I don't subscribe to or stand up for any of the stereotypes associated with long hair either, --- and, just for the record, most gays don't like long hair either (I'm most definitely a minority within that minority... in my San Francisco community of gay C&W dancers, of which there are over 500 local members, I am one out of only two longhairs). I don't do drugs (never have), don't smoke (either cigarettes or marijuana), don't like metal music (prefer Frank Sinatra any day!), don't ride a motor cycle, was a "goody two-shoes" as a kid, and in fact have never even been drunk in my entire life (was raised a Christian Scientist, and even though I don't go to that church anymore, I have no interest in puking and falling over at my age now - lol!)... But, I most definitely have ALWAYS wanted long hair (from as far back as I can remember)!!...

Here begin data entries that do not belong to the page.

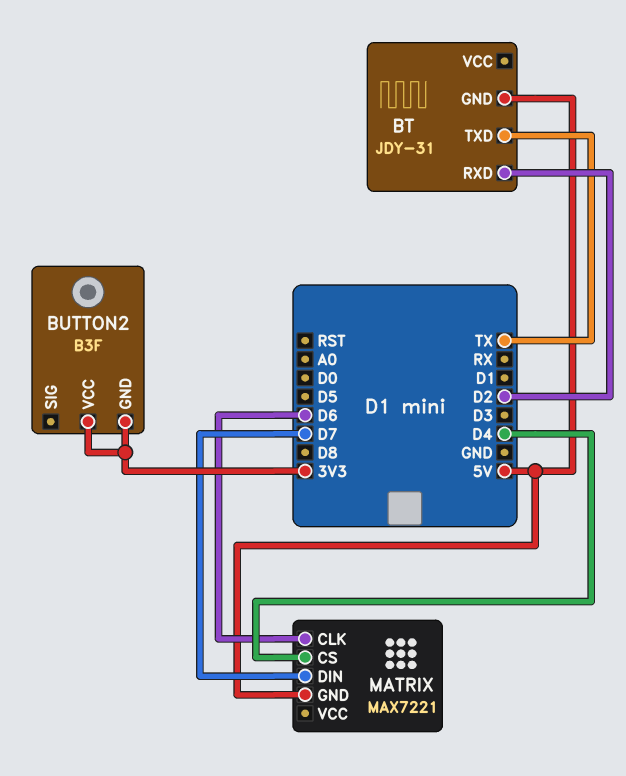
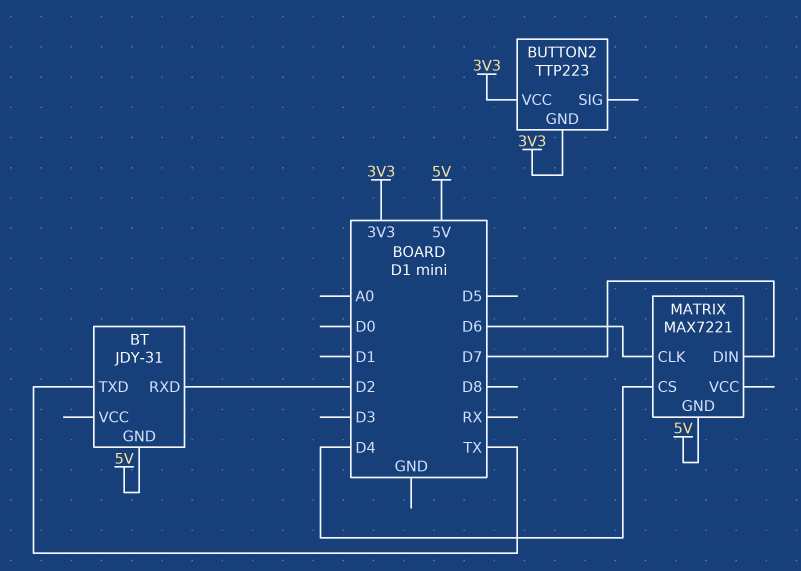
BUTTON2: B3F -> TTP223

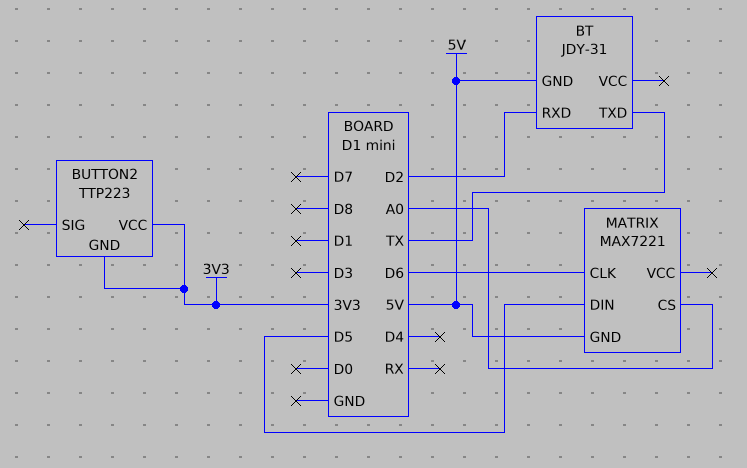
MATRIX pin CS: D4 -> A0
MATRIX pin DIN: D7 -> D5

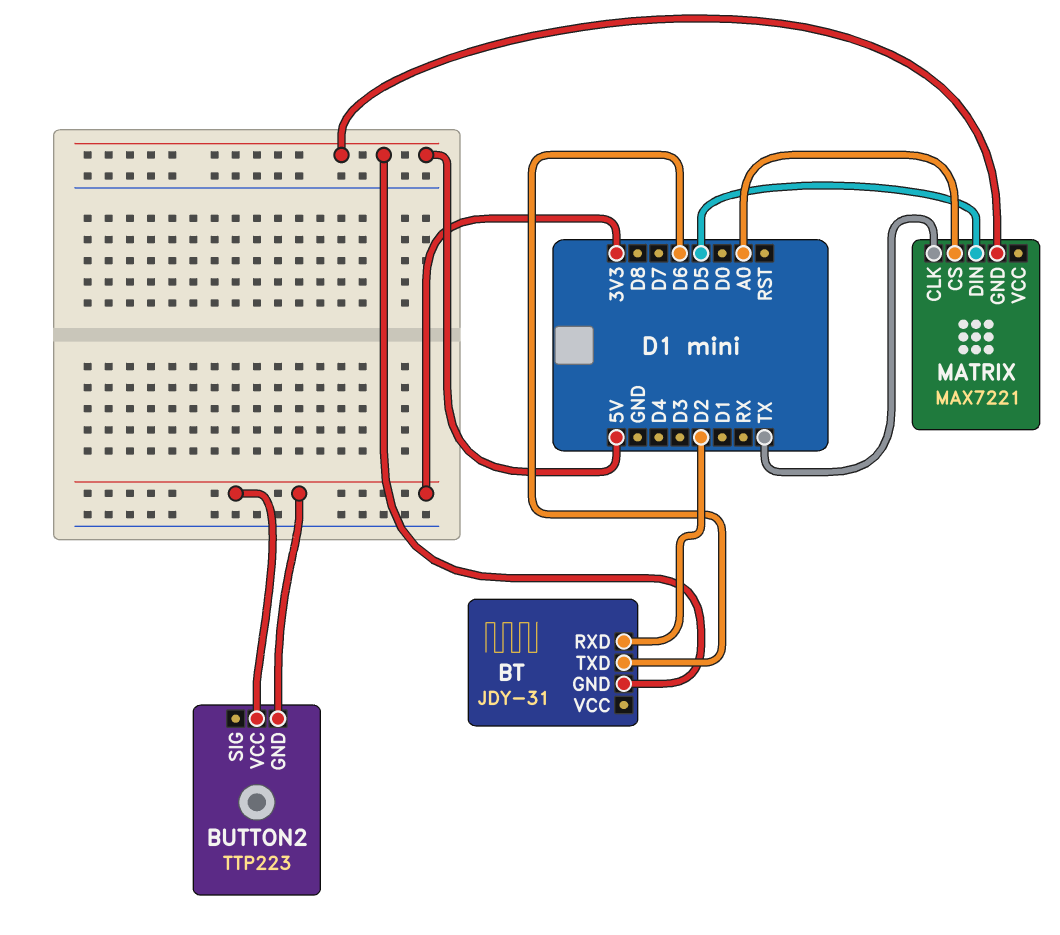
BT pin TXD: TX -> D6
MATRIX pin CLK: D6 -> TX

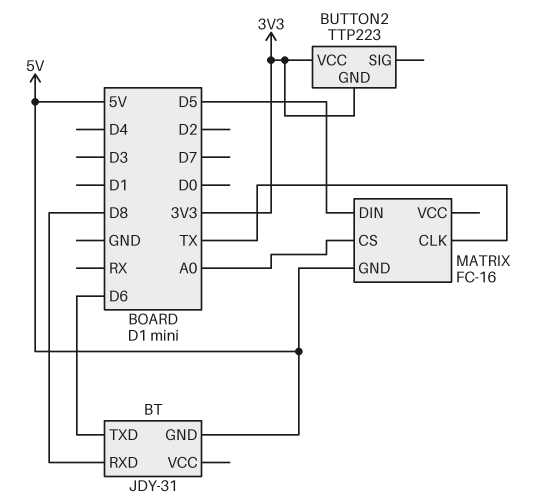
BT pin RXD: D2 -> D8
MATRIX: MAX7221 -> FC-16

But I hear what you are saying. And, it's OK, --- long hair is not for everybody. Some of us identify with it very deeply (for whatever the reason); while others find out after a bit of a journey of trying it out, that it's not really for them after all.
Personally, I wish I could talk you out of cutting it (I have been supposedly credited with talking a fair # of guys out of cutting it in other cases). And you certainly have a fantastic-looking head of hair! But, this is YOUR journey, not mine. I cut my hair short in Y2K, and regretted it very deeply (an understatement!!); but not everyone that cuts off their long hair regrets it afterward... So, my advise is: think it over for awhile, first (hair is very easy to cut; but takes a long time to grow back). But if your feelings remain unchanged, then you must of course, "follow your heart"...
Thanks for saying that, --- and I most definitely agree with you about this place being a great resource for support & advise!
My best to you... whatever your end result may be.
- Ken in San Francisco
Ken, you've talked a great deal about how you seriously regret your year 2000 haircut. How bad was it? what did you do to manage? Why did you cut it in the first place?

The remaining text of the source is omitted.